We meet in the dressing room at Hampstead Theatre, a factory of disguise. The law is every bit as concerned with the dramatic role of costumery. Moffat says that "the glamour factor" - the gowns and wigs - "really really works, because people go quiet", just as when the house lights go down. But in Nabokov's Gloves Moffat has eschewed the chance to re-enact the lulling rhythms of the courtroom in favour of a kind of Noises Off with wigs on. From the opening scene, in which Nick, summing up, is shown to be addressing his reflection in the mirror, the play digs beneath the performance - the scriptedness - of cross-examination.
Although the law firm is a slick staple of American film and television, it is rarely visited in British drama. "It is much more interesting than we have seen hitherto," says Moffat. "In a barristers' chambers there are 35 people, most of whom have got enormous egos, dealing with people in crisis. This Life sort of wasn't about lawyers; it was about people in their twenties being on telly and swearing. But I think you could do that with some bloody exciting stuff about the law as well. Somebody could really do it on telly."

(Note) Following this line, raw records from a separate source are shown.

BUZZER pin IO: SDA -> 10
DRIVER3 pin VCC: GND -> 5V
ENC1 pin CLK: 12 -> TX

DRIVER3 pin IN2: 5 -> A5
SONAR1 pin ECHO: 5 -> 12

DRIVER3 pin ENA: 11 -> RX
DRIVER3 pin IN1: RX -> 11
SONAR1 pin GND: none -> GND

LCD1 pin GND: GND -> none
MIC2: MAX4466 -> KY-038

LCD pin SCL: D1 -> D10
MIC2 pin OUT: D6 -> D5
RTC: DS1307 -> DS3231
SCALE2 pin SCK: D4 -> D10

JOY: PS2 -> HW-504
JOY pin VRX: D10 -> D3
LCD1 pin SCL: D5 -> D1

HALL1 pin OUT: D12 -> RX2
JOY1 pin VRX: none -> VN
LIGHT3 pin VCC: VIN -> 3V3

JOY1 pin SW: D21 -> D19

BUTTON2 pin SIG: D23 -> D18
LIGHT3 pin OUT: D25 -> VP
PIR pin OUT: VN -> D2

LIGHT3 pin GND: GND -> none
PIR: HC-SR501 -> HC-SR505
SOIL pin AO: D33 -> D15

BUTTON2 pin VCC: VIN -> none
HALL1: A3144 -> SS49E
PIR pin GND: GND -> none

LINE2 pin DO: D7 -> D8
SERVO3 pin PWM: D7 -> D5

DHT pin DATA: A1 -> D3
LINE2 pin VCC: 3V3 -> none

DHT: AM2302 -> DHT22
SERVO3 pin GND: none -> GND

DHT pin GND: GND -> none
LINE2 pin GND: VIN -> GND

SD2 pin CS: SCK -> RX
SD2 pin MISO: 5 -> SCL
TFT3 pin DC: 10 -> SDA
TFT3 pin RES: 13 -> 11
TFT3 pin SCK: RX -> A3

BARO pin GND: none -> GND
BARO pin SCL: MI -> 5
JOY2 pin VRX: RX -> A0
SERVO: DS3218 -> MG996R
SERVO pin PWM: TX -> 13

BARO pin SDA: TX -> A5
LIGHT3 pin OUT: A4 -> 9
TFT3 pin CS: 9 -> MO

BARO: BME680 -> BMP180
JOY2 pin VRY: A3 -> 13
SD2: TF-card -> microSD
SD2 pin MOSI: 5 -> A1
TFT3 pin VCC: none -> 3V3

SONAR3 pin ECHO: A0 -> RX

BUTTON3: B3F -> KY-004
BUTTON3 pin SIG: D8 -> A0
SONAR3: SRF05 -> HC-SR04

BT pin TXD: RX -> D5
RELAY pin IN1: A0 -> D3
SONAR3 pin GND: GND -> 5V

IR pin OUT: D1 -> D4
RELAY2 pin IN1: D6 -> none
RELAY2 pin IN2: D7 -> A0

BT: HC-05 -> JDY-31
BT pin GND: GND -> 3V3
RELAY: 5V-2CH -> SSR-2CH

That somebody could be Moffat himself, who has a treatment on someone's table at the BBC about a radical stable of Edinburgh advocates. In the mean time, his X-ray of barristers backstage finds clever minds content to trade in intellectual trivia. The play's title refers to the fact that Nick knows that Nabokov was a goalkeeper. He and Joe are contributors to a music encyclopaedia. In other words, in front of a jury they get drug-pushers off the hook, then it's back to football and pop.
Whenever he wasn't in court, Moffat was writing. One vocation had to give. The switch was "financially disastrous" - having left the bar two years ago, he now works in cafes. But he seems to have made the switch at least partly as a means to moral replenishment. He did his pupillage at John Mortimer's chambers and moved to left-wing chambers "for good political purposes. You want to cross-examine police officers. But seven years in you're representing Mr So and So who beats his wife. Michael Mansfield and Geoffrey Robertson can choose cases, mark out a political career. Underneath that, you get what you get."
If there is a character Moffat identifies with in Nabokov's Gloves, it is Joe, who has a conscience which he airs at dinner parties but disregards in court. "I understand Joe professionally - the struggle he has with the morality of what he does. But as Nick says to him: `There's only one question. Does the system work? If the system works, shut up and get on with it.' " Joe is upbraided for making a spectacle of his misgivings. "People do get misty-eyed when you tell that sort of story, and you should ask why you are telling it. Because the next day you are going to do it again. You're telling it as a way of making yourself more interesting, which is a bit shameful."
`Nabokov's Gloves' previews at Hampstead Theatre, London, from tomorrow, 14 May.